I'm playing around with making the difference between plastic and e.g. rubber parts visible in LDCad.

I've found some nice OpenGL material references but was wondering if there is some kind of 'standard' floating around. Especially for determining the diffuse, ambient and specular components based upon the single rgb supplied in LDConfig.ldr

Up to now I'm using the rgb for both diffuse and ambient, and have a static specular of 1,1,1 and shininess of 128 (which is more appropriate for chrome I'm realizing now).

I'm doing this with the standard lighting model (not shaders) for now (LDCad runs on OpenGL as low as 1.1), so I only can play with the base four components for now.

[Ben Supnik]

Hi Roland,

I'm not sure what kind of standard you're looking for. The LDConfig file appears to specify the material primarily through enumerations, which I think is good - standardizing the lighting model for LDraw would IMO be really problematic. (Either the lighting model would be extremely complex and every non-shader-based renderer would have to ignore the spec, or the lighting standard would be something that could be implemented in fixed function and we'd miss out on a lot of really good effects.)

In terms of actual rendering, when I did my first materials experiment I found that having a fresnel term to limit the specular hilites really helped to differentiate plastic and metal. In the experiment I used cube maps for both reflections and specularity; the fresnel term makes the plastic more reflective "on edge" than when viewed "straight on" - which makes the material not just look like a dull mirror.

(The code I used came straight from GPU gems chapter 19 - Schlick's fresnel approximation is what everyone uses.)

http://http.developer.nvidia.com/GPUGems..._ch19.html

Cheers
Ben

[Roland Melkert]

I'm not sure what kind of standard you're looking for.

Well the part authors have gone trough some trouble to define the RGB's of colors (which I consider the diffuse ones), so I was thinking maybe they have (secret) tables of the specular, ambient and shininess ones too.

I too discovered playing with specular (and shininess) is pretty much enough to create visual distinctions.

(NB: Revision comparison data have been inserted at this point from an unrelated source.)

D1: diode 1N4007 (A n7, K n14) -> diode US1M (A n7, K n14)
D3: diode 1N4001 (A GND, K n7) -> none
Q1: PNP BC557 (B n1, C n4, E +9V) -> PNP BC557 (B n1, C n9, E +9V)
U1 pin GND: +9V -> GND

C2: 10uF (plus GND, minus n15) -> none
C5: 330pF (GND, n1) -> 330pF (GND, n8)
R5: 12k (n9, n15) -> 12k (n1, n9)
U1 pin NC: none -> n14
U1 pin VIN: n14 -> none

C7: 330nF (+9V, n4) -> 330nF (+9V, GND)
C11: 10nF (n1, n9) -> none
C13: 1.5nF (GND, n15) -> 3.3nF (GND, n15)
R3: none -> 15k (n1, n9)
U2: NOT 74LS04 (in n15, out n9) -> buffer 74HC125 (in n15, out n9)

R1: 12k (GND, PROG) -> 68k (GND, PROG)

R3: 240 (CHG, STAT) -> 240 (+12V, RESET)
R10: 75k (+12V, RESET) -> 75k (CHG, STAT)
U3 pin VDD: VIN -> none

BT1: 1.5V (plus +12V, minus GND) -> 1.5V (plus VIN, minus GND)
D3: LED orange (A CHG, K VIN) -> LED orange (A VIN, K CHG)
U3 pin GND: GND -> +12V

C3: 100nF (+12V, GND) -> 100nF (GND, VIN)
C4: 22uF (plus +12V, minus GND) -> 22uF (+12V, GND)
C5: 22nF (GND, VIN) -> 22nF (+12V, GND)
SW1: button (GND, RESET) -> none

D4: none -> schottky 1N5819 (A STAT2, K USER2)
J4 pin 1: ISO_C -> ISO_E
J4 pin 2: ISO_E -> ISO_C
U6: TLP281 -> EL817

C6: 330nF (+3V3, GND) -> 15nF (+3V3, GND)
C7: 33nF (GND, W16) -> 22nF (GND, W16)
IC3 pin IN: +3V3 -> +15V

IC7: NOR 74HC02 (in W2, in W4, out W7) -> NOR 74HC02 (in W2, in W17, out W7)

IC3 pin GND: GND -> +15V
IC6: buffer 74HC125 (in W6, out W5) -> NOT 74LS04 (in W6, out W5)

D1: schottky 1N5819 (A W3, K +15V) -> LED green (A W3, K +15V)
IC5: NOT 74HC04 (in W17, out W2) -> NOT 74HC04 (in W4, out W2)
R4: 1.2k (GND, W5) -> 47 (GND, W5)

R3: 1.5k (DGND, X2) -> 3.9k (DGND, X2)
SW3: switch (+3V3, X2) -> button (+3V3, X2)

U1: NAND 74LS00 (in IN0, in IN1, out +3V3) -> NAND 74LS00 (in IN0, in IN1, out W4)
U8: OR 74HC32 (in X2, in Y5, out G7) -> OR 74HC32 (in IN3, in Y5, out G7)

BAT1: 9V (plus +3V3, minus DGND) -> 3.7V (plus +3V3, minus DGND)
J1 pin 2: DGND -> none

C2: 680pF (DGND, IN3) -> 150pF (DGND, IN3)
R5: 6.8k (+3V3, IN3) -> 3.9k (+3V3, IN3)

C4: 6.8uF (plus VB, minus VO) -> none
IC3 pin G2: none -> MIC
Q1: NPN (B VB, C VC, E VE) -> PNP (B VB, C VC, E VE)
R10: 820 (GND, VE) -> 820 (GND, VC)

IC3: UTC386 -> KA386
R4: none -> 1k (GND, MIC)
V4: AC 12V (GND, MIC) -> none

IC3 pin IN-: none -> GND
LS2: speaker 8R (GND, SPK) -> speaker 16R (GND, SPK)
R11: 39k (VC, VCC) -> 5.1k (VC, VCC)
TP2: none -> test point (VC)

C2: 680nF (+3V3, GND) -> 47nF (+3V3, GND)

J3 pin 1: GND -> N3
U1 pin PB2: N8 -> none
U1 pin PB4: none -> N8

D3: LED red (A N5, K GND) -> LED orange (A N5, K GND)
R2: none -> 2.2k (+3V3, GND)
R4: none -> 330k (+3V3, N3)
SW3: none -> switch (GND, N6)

I was a bit put off guard by 'scientific' tables like this one:

OpenGL material table

But it seems using the ldr RGB as both ambient and diffuse in combinations with static (shades of white) specular and shininess values per material finish type is good enough for most ldraw colors.

Thanks for the more advanced pointers Ben, I might go that route for the HQ option, but first I want an basic one. So I'm going to continue playing / tweaking the specular and shininess values for a while. If any of the part / color maintainers have ideas on those please let me know.

[Travis Cobbs]

For what it's worth, LDView uses the following:

Code:

| Specular         | Shininess
==========================================
Standard    | .5, .5, .5       | 64
Transparent | .75, .75, .75    | 128
Rubber      | .075, .075, .075 | 15

It uses RGB for ambient and diffuse. Its standard lighting uses .2, .2, .2 for the ambient term, and its diffuse lighting uses .7, .7, .7. I also enable GL_SEPARATE_SPECULAR_COLOR in order to have correct specular on textured sections.

I did spend some time fiddling with the numbers looking for values that looked good, but I'll freely admit that it's highly likely that better numbers exist.

[Roland Melkert]

Thanks Travis,

I've been playing around and I'm using the following at the moment (shininess 0..1):


[plastic]
specular=0.5 0.5 0.5
shininess=0.2

[chrome]
specular=1 1 1
shininess=1

[pearl]
specular=0.3 0.3 0.3
shininess=0.1

[rubber]
specular=0.1 0.1 0.1
shininess=0.1

[matteMetal]
specular=0.4 0.4 0.4
shininess=0.4

[metal]
specular=0.8 0.8 0.8
shininess=0.8


Although I'm not very happy with the metal and chrome ones, the difference with plain plastic is almost invisible unless you rotate it continuously so the spec properties become more apparent.

[Roland Melkert]

Ok, I've managed to get chrome more 'chromy'.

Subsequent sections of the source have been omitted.